To examine genetic differentiation patterns, we used STRUCTURE26 to determine the optimal number of genetic clusters in the dataset. STRUCTURE was run for five potential clusters (K), corresponding to the number of assumed genetic groups plus two. Each K was analysed with ten replicates, using 100,000 burn-in iterations followed by 1,000,000 Markov chain Monte Carlo repetitions. The most likely number of clusters was identified using Structure Harvester27, which implemented the method of Evanno et al.28 to calculate ΔK values. The K with the highest ΔK value was selected as one probable assessment of the number of clusters, and K = 3 was examined as an alternative, based on the number of clades obtained with the phylogenomic analysis (Fig. 1), genetic distance phylogenetic tree (Fig. 2a) and geographical distribution, heeding the issues raised regarding K = 2 and recommendations for exploring population subdivision29. K = 2, 4 and 5 were also examined. PLINK outputs were converted into STRUCTURE-compatible files using PGDSpider63. The results from STRUCTURE were visualized with StructRly64. Genetic differentiation was explored using a genetic distance-based phylogenetic tree using upgma with poppr 2.9.6, adegenet, ape 5.7.1 and RColorBrewer packages (Fig. 2a) and PCoA in R 4.3.0 (ref. 65), with the adegenet and ggplot2 packages, retaining three principal components to investigate genetic groupings (Fig. 2c).

Morphological study

Morphological characters (Table 1) were measured from herbarium specimens (held at The Natural History Museum, London, UK (BM); Meise Botanic Garden, Belgium (BR); Royal Botanic Gardens, Kew, UK (K); Muséum National d’Histoire Naturelle, Paris, France (P) and Naturalis Biodiversity Center, Leiden, Netherlands (WAG)66) and living plants. More than 700 herbarium specimens, encompassing wild and cultivated C.liberica, C.dewevrei and C.klainei, were examined. Material representing all validly published synonyms of the three taxa were comprehensively studied (Supplementary Text 1 and 2). Living plants were studied in the wild and in cultivation settings across Africa, Madagascar and Asia. Parchment measurements were taken using a Mitutoyo no. 193-111, 0–25 mm (0.001 mm) micrometer. Seed measurement data were taken from published work2,36.

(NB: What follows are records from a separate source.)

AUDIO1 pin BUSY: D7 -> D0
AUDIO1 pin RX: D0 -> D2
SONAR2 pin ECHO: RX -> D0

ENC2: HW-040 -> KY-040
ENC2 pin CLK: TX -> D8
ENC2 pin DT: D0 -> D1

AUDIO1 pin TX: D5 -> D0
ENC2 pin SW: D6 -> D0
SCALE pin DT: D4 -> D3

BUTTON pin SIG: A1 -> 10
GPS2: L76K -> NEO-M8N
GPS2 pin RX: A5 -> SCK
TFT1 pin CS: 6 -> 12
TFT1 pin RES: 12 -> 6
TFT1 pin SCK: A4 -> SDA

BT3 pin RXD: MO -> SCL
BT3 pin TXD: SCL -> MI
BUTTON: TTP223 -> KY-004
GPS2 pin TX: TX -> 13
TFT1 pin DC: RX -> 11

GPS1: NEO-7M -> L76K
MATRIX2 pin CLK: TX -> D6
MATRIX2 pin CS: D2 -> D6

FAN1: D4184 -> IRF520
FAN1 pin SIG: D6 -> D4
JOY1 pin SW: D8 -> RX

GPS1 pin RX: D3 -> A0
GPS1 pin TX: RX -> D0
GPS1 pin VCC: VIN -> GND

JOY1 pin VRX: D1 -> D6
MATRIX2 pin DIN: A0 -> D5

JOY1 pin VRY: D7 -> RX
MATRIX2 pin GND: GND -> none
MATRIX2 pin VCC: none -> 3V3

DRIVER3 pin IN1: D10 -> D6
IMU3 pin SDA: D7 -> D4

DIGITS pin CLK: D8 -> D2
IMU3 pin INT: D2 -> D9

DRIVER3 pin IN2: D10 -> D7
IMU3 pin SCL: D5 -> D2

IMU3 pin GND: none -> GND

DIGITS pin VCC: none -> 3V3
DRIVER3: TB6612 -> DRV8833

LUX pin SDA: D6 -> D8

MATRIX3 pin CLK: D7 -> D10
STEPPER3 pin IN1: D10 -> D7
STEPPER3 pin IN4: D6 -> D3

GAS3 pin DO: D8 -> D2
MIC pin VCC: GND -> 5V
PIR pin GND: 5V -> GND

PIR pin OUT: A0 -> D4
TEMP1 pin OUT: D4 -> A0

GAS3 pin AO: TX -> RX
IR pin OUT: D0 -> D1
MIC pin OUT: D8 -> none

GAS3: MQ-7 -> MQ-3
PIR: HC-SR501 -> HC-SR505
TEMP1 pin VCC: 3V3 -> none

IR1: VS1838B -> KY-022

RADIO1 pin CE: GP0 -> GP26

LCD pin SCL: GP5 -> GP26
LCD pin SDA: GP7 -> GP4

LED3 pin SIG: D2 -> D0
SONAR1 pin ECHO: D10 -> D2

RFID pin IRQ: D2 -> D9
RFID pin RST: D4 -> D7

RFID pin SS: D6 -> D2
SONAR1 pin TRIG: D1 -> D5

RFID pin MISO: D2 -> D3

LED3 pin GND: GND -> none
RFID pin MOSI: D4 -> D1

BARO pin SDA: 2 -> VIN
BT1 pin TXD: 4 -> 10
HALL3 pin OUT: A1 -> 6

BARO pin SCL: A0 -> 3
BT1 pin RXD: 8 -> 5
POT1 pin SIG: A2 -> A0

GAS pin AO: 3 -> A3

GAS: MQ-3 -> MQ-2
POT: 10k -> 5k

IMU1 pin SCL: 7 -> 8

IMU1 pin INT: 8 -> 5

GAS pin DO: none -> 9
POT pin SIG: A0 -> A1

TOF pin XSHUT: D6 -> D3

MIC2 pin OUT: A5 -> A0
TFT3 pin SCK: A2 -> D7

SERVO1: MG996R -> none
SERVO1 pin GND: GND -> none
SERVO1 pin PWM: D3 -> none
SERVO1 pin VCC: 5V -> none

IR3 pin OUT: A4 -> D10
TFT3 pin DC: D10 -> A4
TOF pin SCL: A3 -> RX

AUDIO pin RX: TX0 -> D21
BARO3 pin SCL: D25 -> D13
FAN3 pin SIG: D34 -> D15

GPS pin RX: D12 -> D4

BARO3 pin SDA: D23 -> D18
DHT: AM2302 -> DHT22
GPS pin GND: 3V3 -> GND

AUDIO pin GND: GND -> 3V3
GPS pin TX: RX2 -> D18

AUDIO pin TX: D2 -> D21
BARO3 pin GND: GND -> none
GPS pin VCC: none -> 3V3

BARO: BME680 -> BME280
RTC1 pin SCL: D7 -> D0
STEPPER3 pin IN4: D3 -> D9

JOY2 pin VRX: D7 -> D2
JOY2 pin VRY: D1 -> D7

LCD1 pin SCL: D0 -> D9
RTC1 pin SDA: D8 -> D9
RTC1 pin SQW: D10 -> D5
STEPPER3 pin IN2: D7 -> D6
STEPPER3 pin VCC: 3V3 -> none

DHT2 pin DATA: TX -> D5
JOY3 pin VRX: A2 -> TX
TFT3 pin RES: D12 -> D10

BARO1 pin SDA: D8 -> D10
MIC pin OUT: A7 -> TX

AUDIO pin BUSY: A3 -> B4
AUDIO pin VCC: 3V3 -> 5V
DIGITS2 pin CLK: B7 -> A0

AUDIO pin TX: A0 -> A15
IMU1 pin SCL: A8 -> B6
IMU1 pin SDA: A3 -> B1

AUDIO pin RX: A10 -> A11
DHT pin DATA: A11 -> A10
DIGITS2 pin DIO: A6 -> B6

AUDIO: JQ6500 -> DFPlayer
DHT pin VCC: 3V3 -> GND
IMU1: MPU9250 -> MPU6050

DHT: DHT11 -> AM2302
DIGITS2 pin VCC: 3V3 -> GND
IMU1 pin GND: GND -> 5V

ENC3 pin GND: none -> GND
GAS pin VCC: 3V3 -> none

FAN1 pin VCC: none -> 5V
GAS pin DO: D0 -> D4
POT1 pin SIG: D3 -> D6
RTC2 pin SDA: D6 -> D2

Distribution and conservation assessment metrics

Data for the production of the distribution map, climate profiling (see ‘Climate profiling’ section) and conservation metrics for C.liberica, C.dewevrei and C.klainei were gathered from occurrence data points representing indigenous (wild) locations derived from herbarium specimens (BM, BR, K, MHU, P and WAG66) and field surveys. Georeferencing was performed for locations lacking coordinates, followed by manual validation and correction using Google Earth imagery. The dataset comprised 311 records, including 19 for C.liberica, 267 for C.dewevrei and 25 for C.klainei; after the removal of duplicate locations (within 1 km of each other), this was reduced to 152 data points (13, 119 and 20, respectively). The distribution map (Fig. 3) was produced in ArcGIS Pro 3.2.0 (Environmental Systems Research Institute) using Natural Earth (https://www.naturalearthdata.com) and their terrain and country boundaries dataset (version 5.1.1). IUCN Red List conservation metrics44, were produced using ShinyGeoCAT67, with default settings aligned to IUCN methodology and criteria44, providing the EOO (that is, a minimum convex polygon enclosing all occurrences) and AOO based on at least one occurrence in a 2 × 2 km grid cell (that is, the IUCN default44). A Rapoport’s mean propinquity assessment30 with a barrier distance of 500 km was used to test for population and subpopulation separation.

Climate profiling

To understand the key climate parameters for each species, the statistics package R65 was used to sample the same dataset as above, against 19 Bioclim variables33 from the CHELSA dataset68. We reviewed all 19 Bioclim variables (Supplementary Fig. 4 and Supplementary Tables 3 and 4). For validation purposes, the modelled Bioclim data were compared against publicly available mean annual temperature and total annual precipitation climate bar charts.

Reporting summary

Further information on research design is available in the Nature Portfolio Reporting Summary linked to this article.